Women aside, Peter was most concerned by the day-to-day troubles that were typical of English life in the early 1950s. He wrote to his mother about the lack of a bathtub in the small, cold, damp room that he now inhabited, and complained about the space’s perpetual lack of sunlight. He did praise his fortune at having scoured London and finding a suitable teapot, and he requested that Ava Helen kindly make him a pair of curtains for his window (which she happily obliged).
In letters to his father, Peter preferred to talk about cars, or his recent dinners with the Braggs and their daughter Margaret, rather than his own research pursuits. Linus, on the other hand, was immediately curious about the intellectual climate at the Cavendish and was especially interested in the work of Francis Crick, who a year earlier had been part of a collaborative effort to develop a theory of mathematical representation for x-ray diffraction that was fast becoming a standard in the field.
Linus Pauling and Robert Corey examining models of protein structure molecules. approx. 1951. (Image credit: The Archives, California Institute of Technology)
The previous year, 1951, Linus Pauling had bested Bragg and the physical chemists at Cambridge in becoming the first to publish the alpha helical structure of many proteins. Despite the desire prevailing at the Cavendish to eventually beat Linus Pauling at his own game, Watson and Crick had been warned to keep away from the study of DNA by the head of the lab. Bragg knew that Maurice Wilkins and Rosalind Franklin, of King’s College London, were already working on the problem using Franklin’s photos and crystallographic calculations of the A and B forms (low and high hydration levels, respectively) of DNA.
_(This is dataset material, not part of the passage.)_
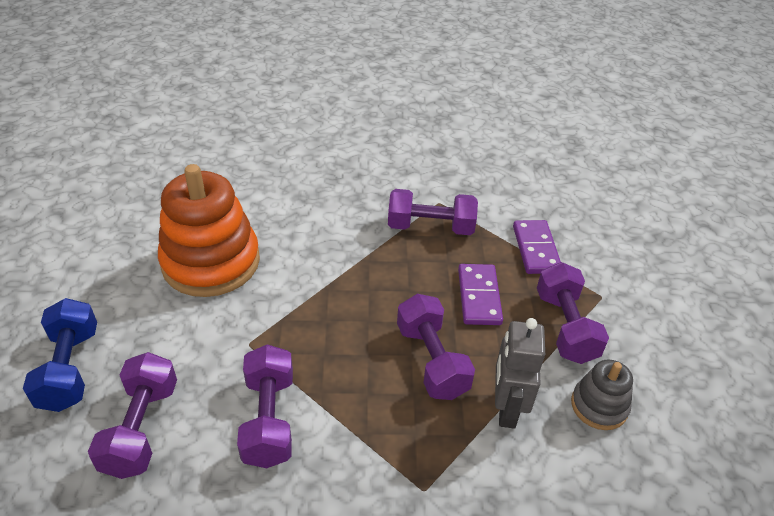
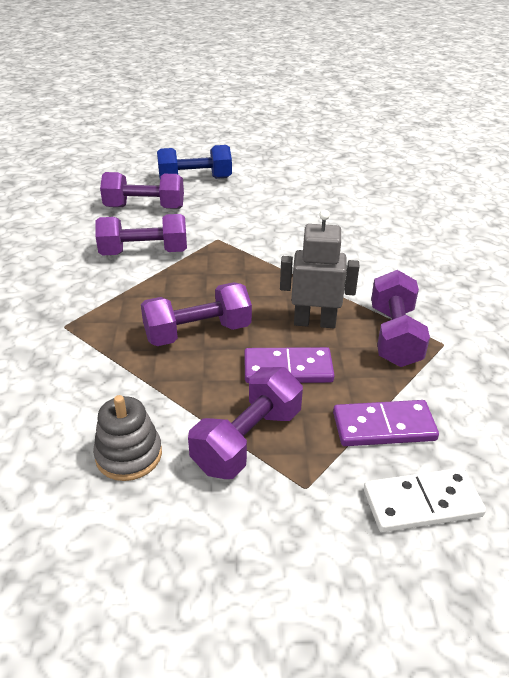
camera: 90 degrees right, 5 degrees down
(211, 262) = (305, 216): orange stacking toy -> none
(506, 408) = (136, 379): grey robot -> grey robot (314, 322)
(565, 327) = (247, 440): purple dumbbell -> purple dumbbell turned 45 degrees counterclockwise
(599, 242) = (422, 503): none -> white domino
Wilkins’ and Franklin’s work was proceeding slowly, however, and Peter Pauling and Jerry Donahue – another Caltech graduate now stationed overseas as a post-doc – were both in regular communication with Linus Pauling. These contacts provided Watson and Crick with insight into what was going on in Pasadena. In his correspondence, Peter joked about the mounting competition between Caltech and the researchers at the Cavendish and King’s College. “I was told a story today,” he said to his father. “You know how children are threatened ‘You had better be good or the bad ogre will come get you?’ Well, for more than a year, Francis and others have been saying to the nucleic acid people at King’s, ‘You had better work hard or Pauling will get interested in nucleic acids.'”
While Watson and Crick urged Wilkins to provide them with Franklin’s images and calculations so that they might model the structure themselves, Peter stoked the fires of their urgency, assuring them that his father was no doubt only moments away from solving the problem. Donahue was equally convinced: for him, Linus Pauling was the only scientist likely to produce the right structure.
By December, the fate that Jerry Donahue and Peter Pauling had been predicting seemed to come true: a letter from Linus to his son claimed that he had indeed determined the structure of DNA. The letter gave no details, simply confirming for Watson and Crick that Pauling and his Caltech partner Robert Corey had somehow solved the problem. Watson later recounted his colleague’s distress in hearing this news, recalling that Crick “began pacing up and down the room thinking aloud, hoping that in a great intellectual fervor he could reconstruct what Linus might have done.” But it seemed to be too late. Pauling’s DNA paper was set to appear in the February 1953 issue of Proceedings of the National Academy of Sciences. In all likelihood, it would be time to move on to new projects.